--- Problem requirements ---
Before you reproduce the entries that follow, strip out any image they contain and keep the rest exact.
=-=-=
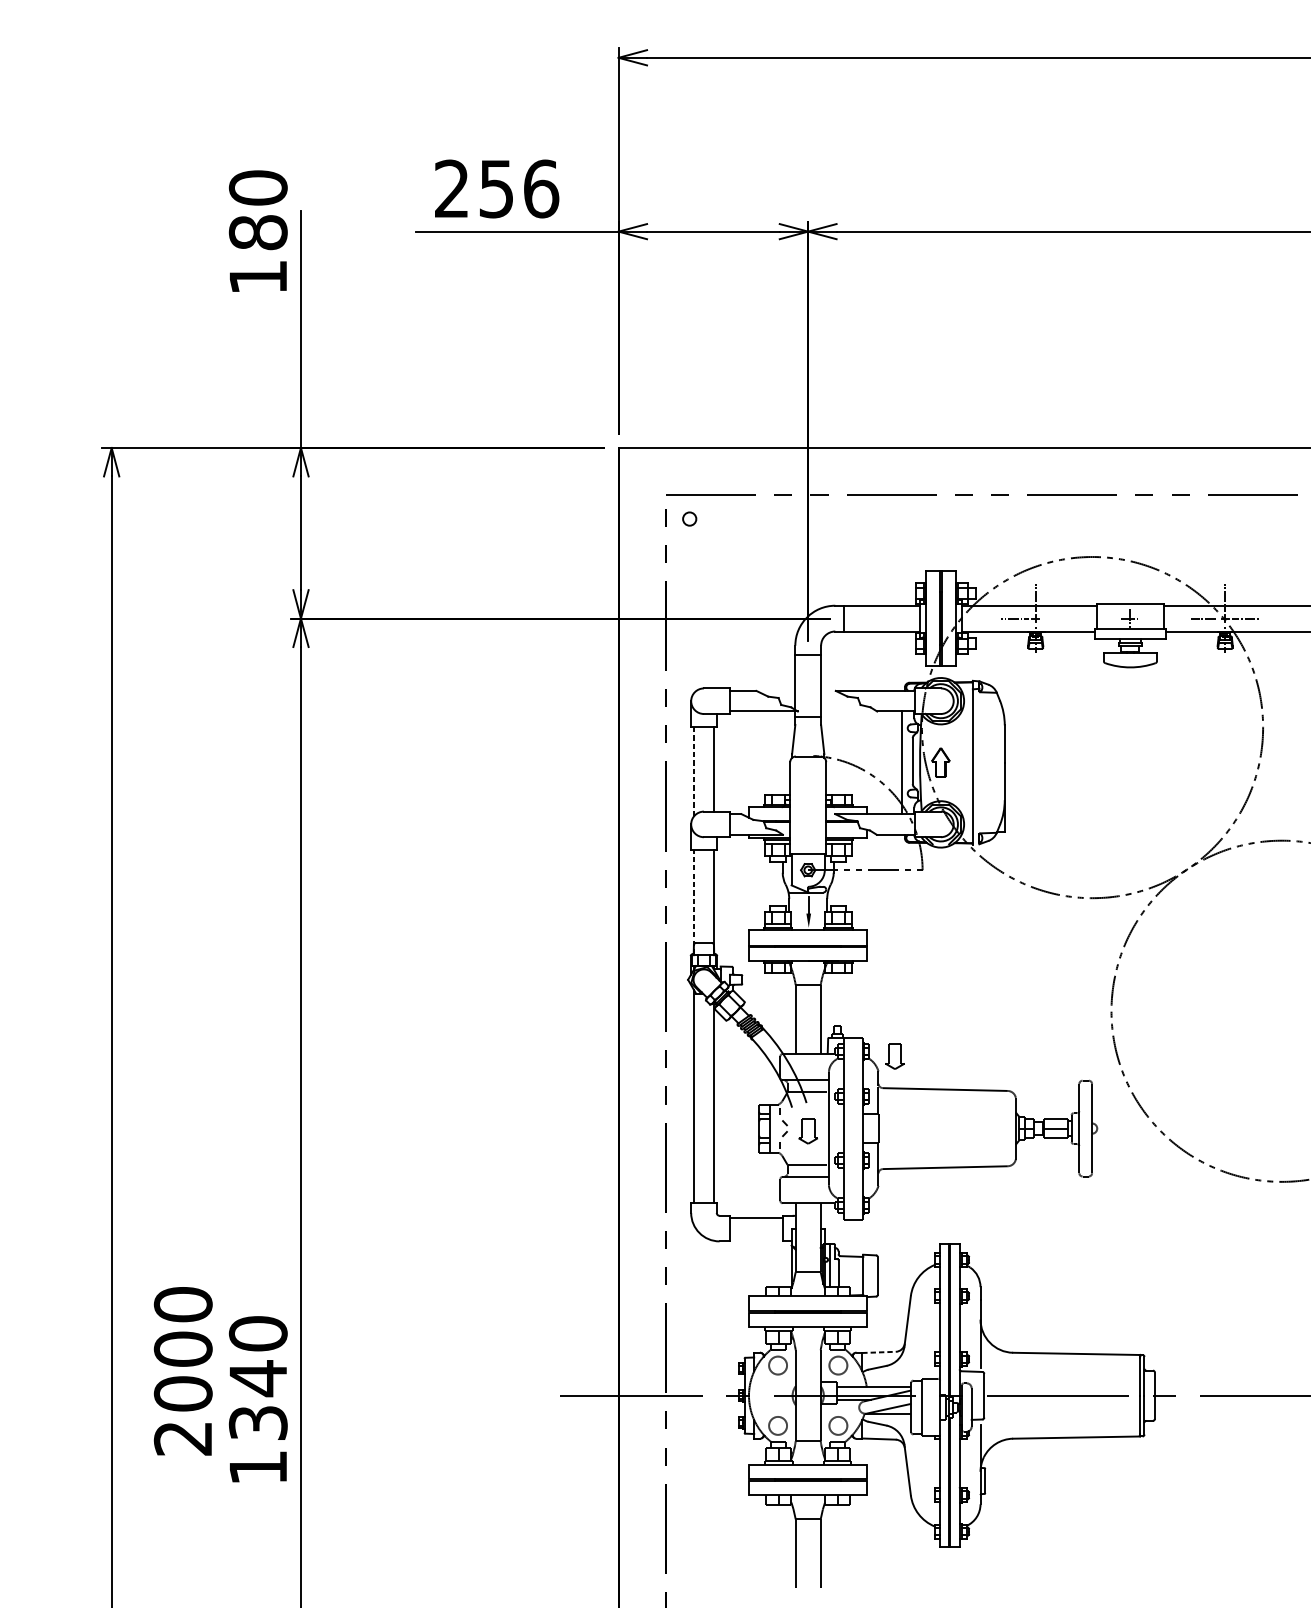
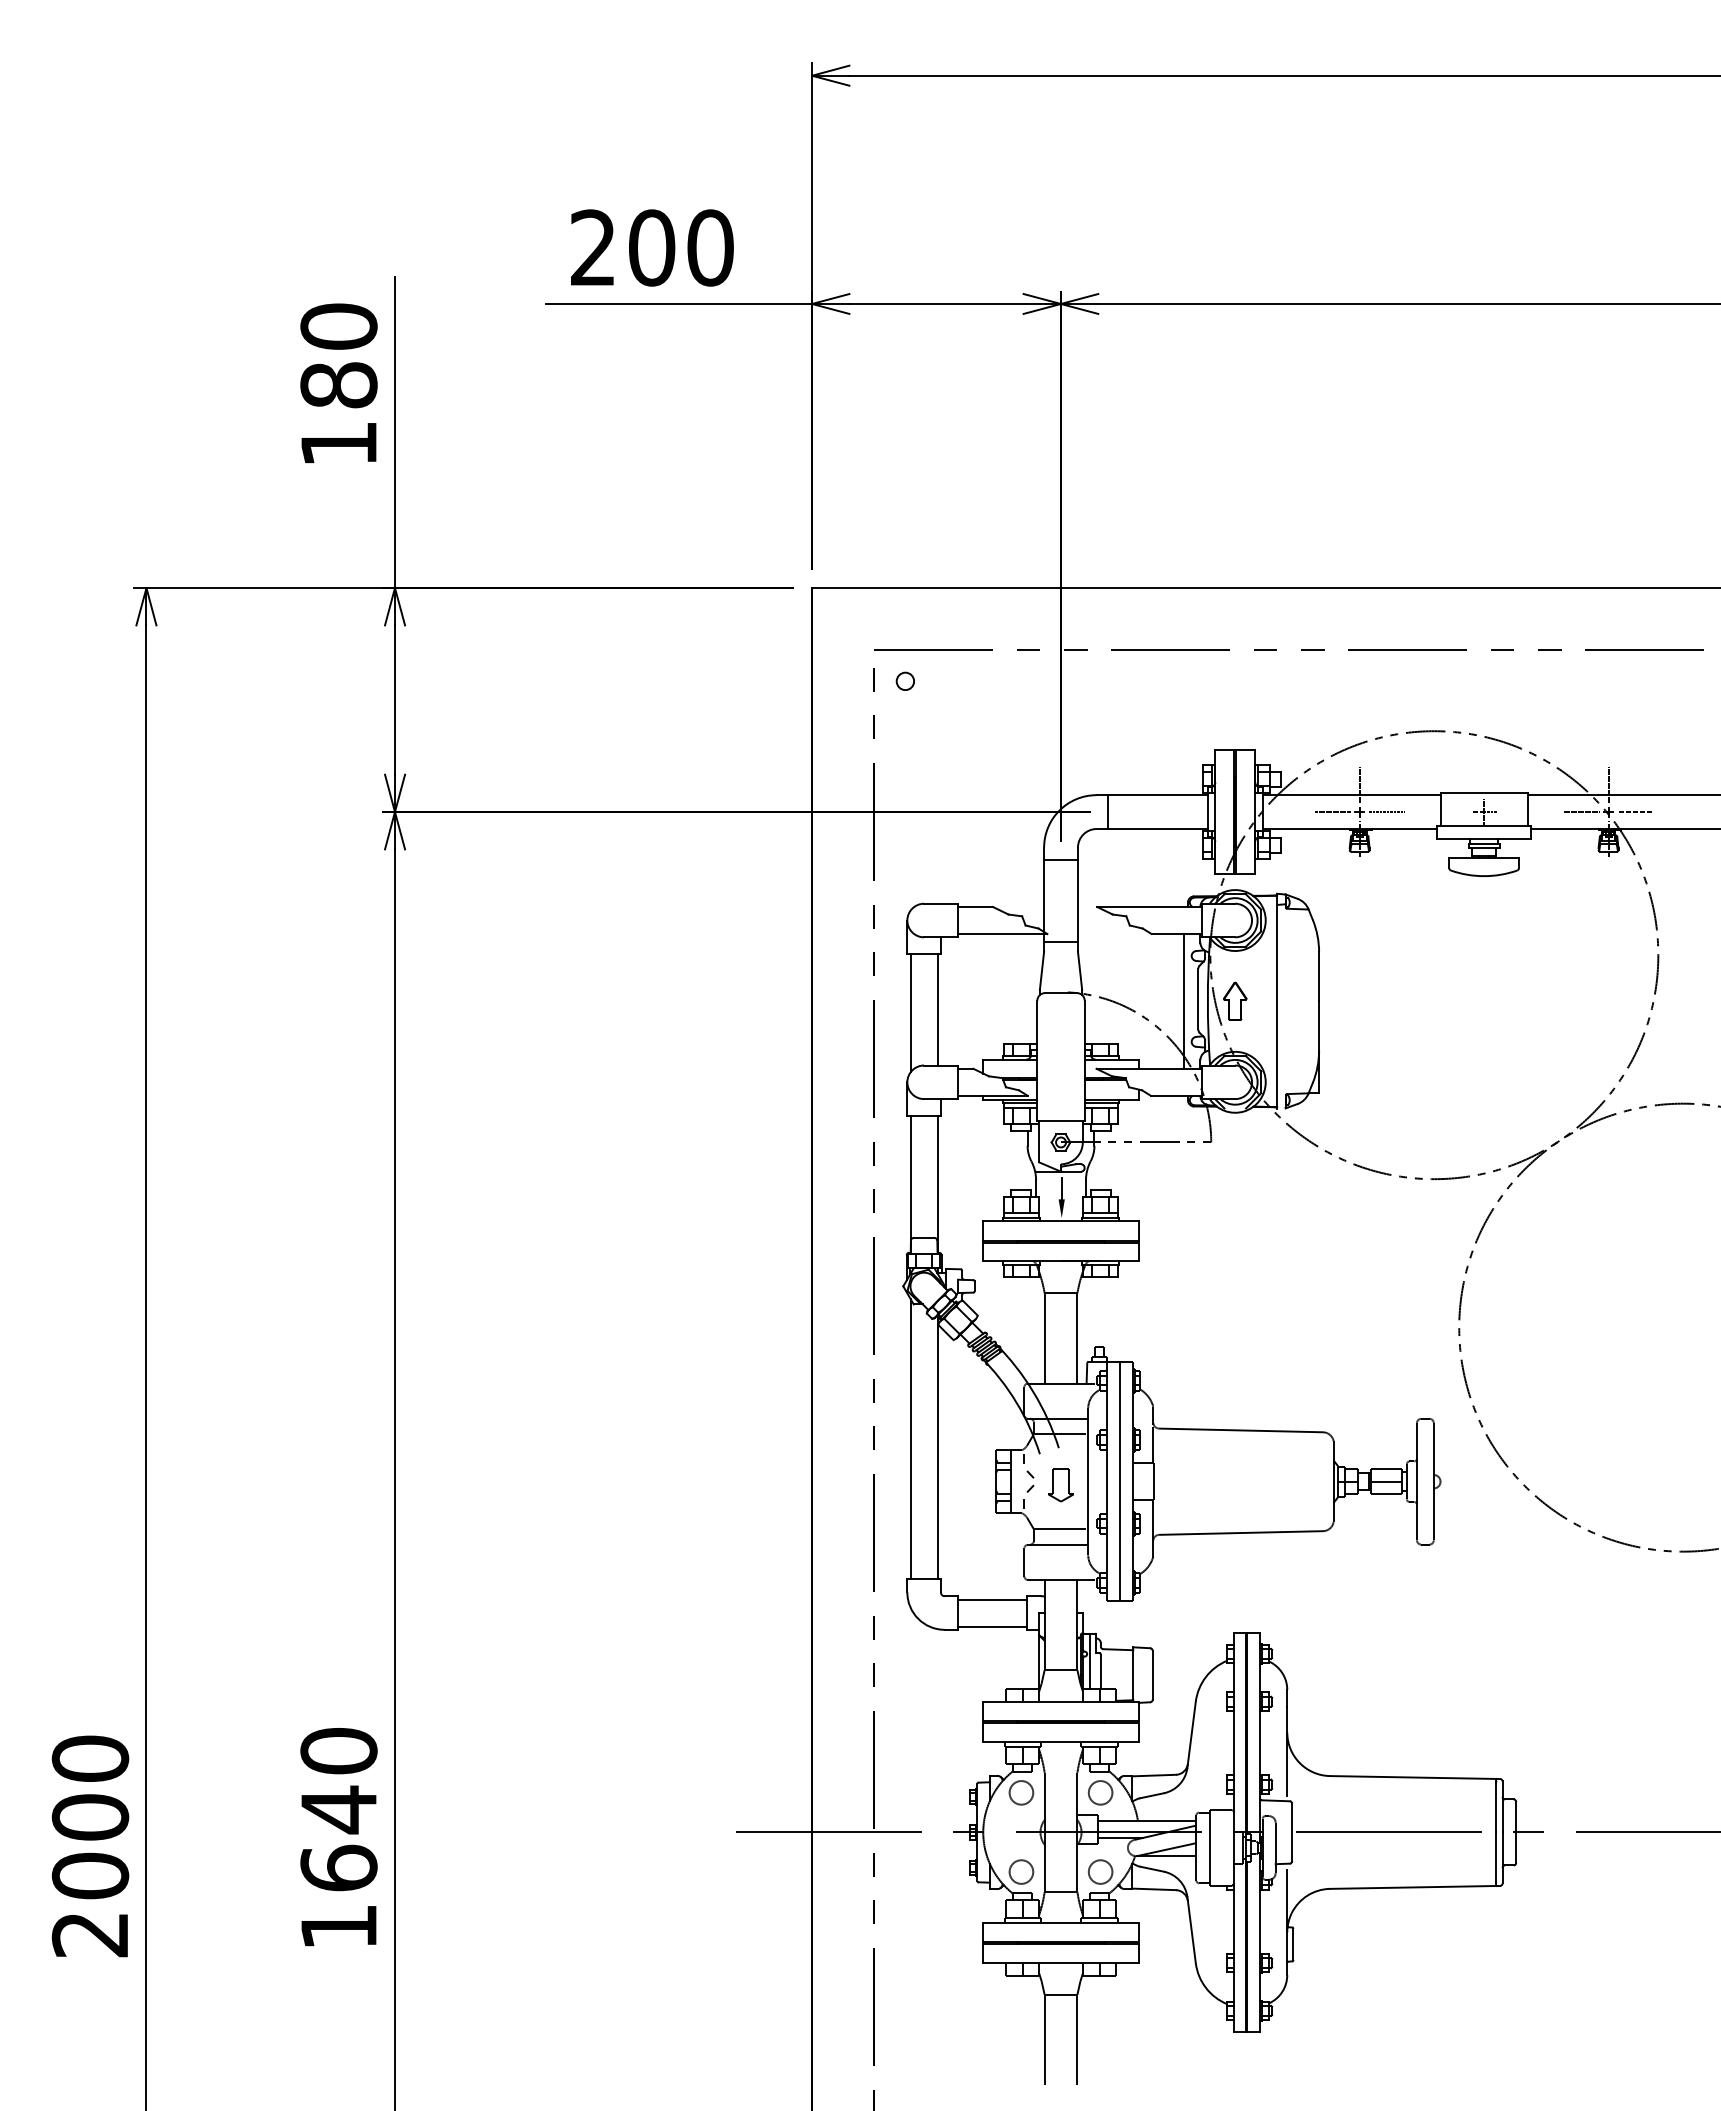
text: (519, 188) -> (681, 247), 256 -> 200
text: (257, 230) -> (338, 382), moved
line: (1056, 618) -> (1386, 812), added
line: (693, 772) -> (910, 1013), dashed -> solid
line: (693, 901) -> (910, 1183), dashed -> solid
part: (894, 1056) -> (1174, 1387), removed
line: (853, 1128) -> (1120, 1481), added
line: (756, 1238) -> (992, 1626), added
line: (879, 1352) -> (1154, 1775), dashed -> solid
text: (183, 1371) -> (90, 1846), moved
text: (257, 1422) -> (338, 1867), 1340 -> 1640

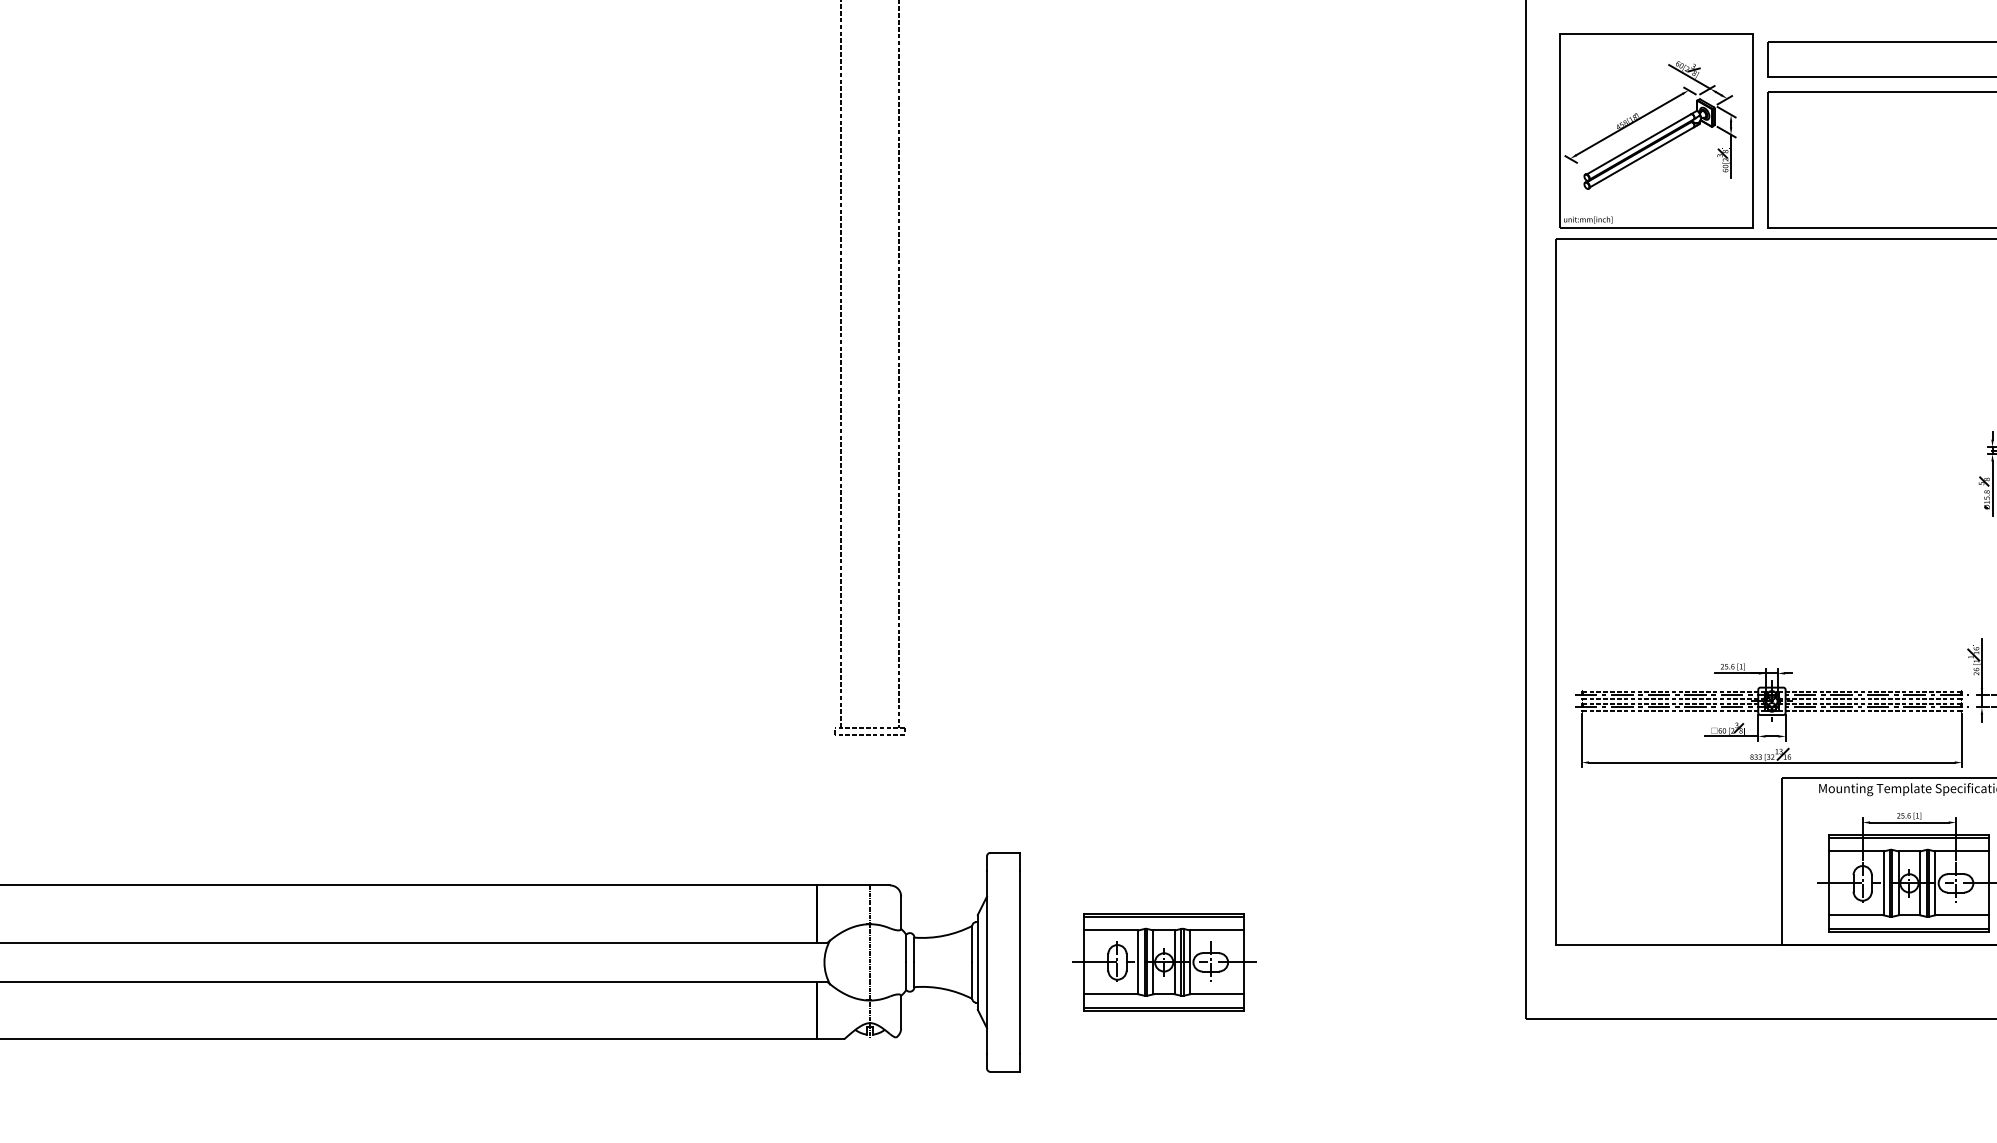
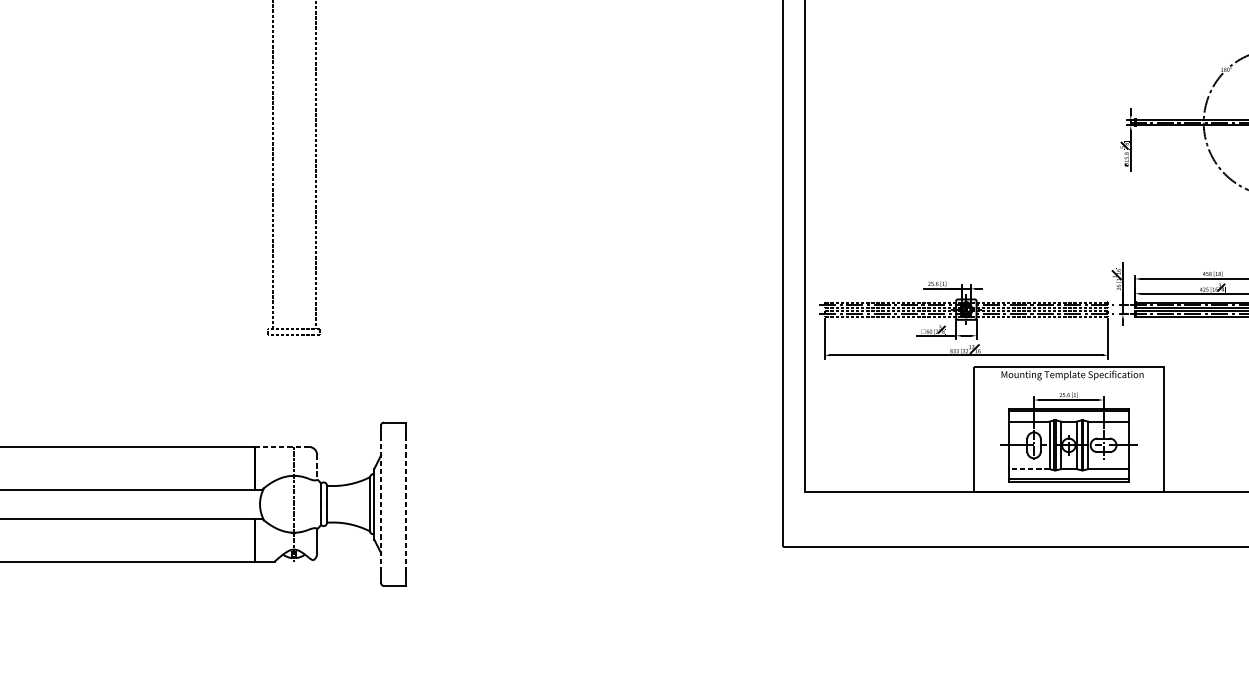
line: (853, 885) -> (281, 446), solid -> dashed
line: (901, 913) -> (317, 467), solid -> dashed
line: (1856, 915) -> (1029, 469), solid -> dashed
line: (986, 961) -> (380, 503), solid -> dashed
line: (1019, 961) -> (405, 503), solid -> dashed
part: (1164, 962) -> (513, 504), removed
=-=-=
--- Solution to this exercise ---
text: (519, 188) -> (681, 247), 256 -> 200
text: (257, 230) -> (338, 382), moved
line: (1056, 618) -> (1386, 812), added
line: (693, 772) -> (910, 1013), dashed -> solid
line: (693, 901) -> (910, 1183), dashed -> solid
part: (894, 1056) -> (1174, 1387), removed
line: (853, 1128) -> (1120, 1481), added
line: (756, 1238) -> (992, 1626), added
line: (879, 1352) -> (1154, 1775), dashed -> solid
text: (183, 1371) -> (90, 1846), moved
text: (257, 1422) -> (338, 1867), 1340 -> 1640

line: (853, 885) -> (281, 446), solid -> dashed
line: (901, 913) -> (317, 467), solid -> dashed
line: (1856, 915) -> (1029, 469), solid -> dashed
line: (986, 961) -> (380, 503), solid -> dashed
line: (1019, 961) -> (405, 503), solid -> dashed
part: (1164, 962) -> (513, 504), removed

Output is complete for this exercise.